There are two approaches to the Christian life. One is the way of convenience and the other is the way of commitment. In our day and age most people have opted for the way of convenience. For many their “involvement” in the local church is just one more thing they have crowded into their busy schedule. What with sports, hobbies, outdoor activities, family outings and a host of other things, there are always plenty of options for the weekend. For those who have chosen the pathway of convenience, church is a great option, but it remains, nonetheless, an option.
This is evident on a number of levels. Consider that most people would rather “help” in Sunday morning Bible study than be responsible for giving leadership. Leadership means commitment and is not convenient. Less than 40% of our people give 80% of the money it takes to fund the ministries of our fellowship. Faithful giving means being committed. On any given Sunday, depending on the weather, people will opt to stay home and watch football or go to the mountains instead of coming to church. This is reflected in fluctuating attendance at churches across the country, including ours.

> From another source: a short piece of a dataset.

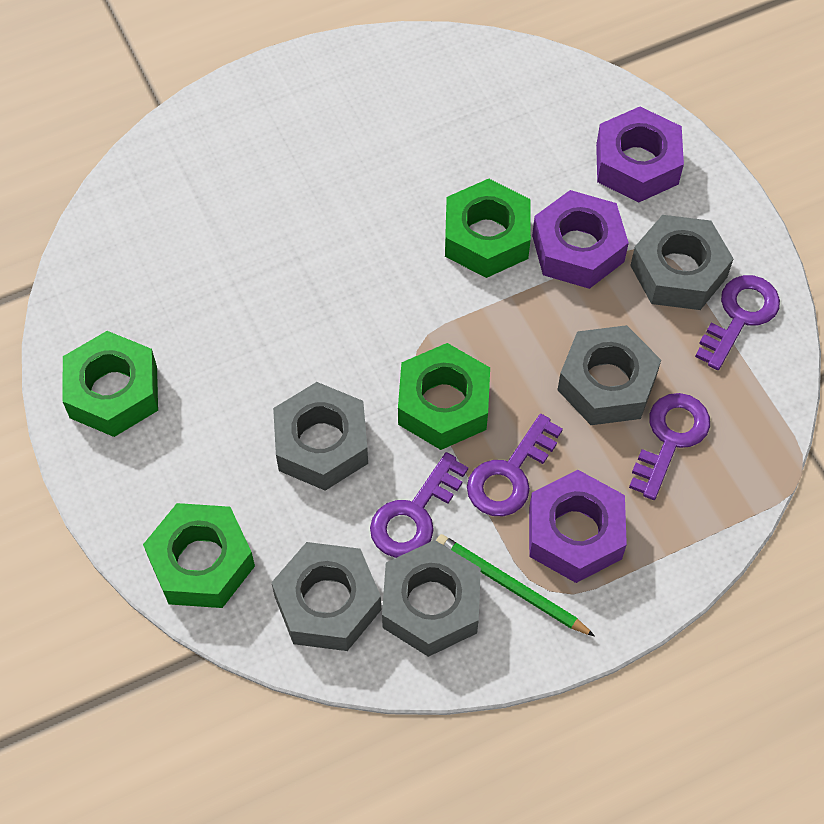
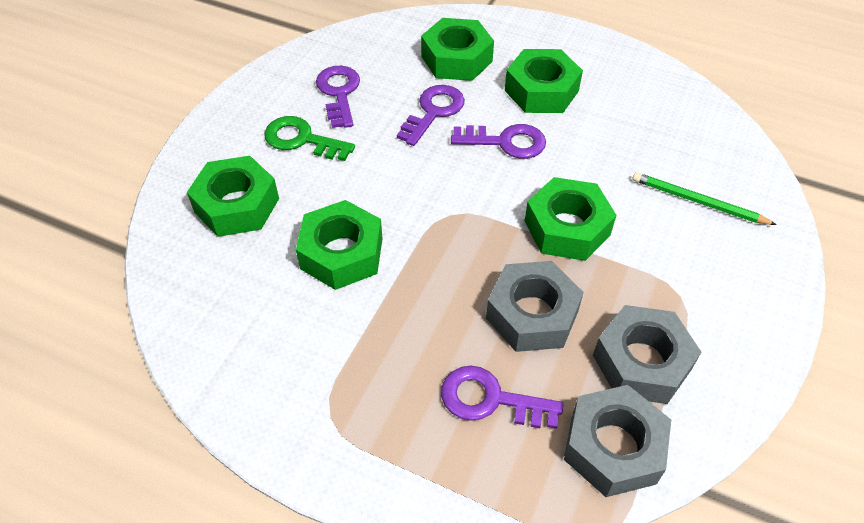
green key: 0 -> 1
green nut: 4 -> 5
grey nut: 5 -> 3
purple nut: 3 -> 0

Those who approach church with commitment, on the other hand, have already made their choice. Other activities are fine, so long as they do not interfere with the commitment they have made to be a part of a local body of believers. For those who are committed, giving, serving, and attending are not issues up for discussion. They have already made a decision and have ordered their lives and schedules accordingly. Barring extraordinary circumstances, Sunday will find them attending, serving and giving at their local church.
Without question, in the busy world we live in, setting Sundays aside is a sacrifice. Schedules are busier than ever and finding free time is increasingly a challenge. Jesus calls us to a commitment, not to a walk of convenience. When He went to the cross it was a commitment and a sacrifice; it was not a convenience. May each of us resolve that we will live for Him even as He died for us.